» What to produce
From the entries below, list each line with "solid".

» Input records
══════
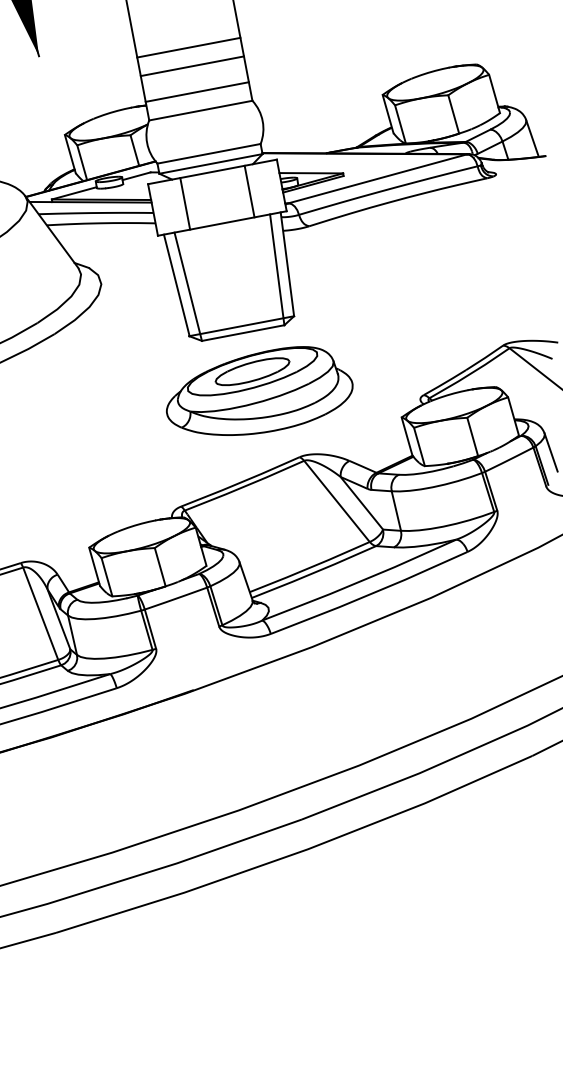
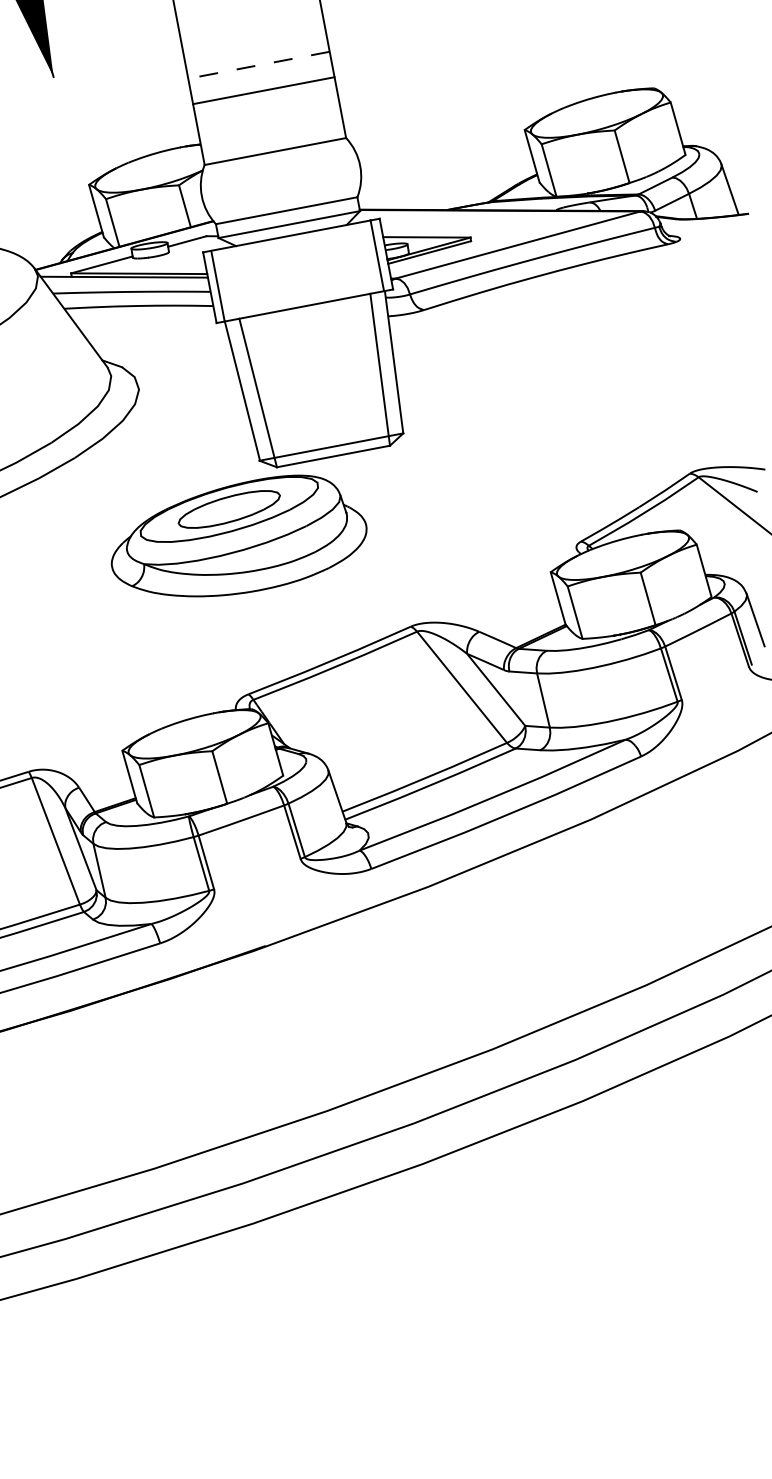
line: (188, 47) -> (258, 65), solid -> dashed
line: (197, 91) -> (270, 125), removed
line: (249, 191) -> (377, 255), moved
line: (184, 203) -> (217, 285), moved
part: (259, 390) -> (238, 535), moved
══════
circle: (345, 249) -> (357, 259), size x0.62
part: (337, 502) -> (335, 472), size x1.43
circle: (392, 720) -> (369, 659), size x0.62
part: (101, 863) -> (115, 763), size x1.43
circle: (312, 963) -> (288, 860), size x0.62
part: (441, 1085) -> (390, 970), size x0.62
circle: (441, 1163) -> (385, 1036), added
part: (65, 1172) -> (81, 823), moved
══════
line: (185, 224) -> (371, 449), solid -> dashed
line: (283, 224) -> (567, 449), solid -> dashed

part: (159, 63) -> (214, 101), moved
══════
» Problem solution
line: (188, 47) -> (258, 65), solid -> dashed
line: (185, 224) -> (371, 449), solid -> dashed
line: (283, 224) -> (567, 449), solid -> dashed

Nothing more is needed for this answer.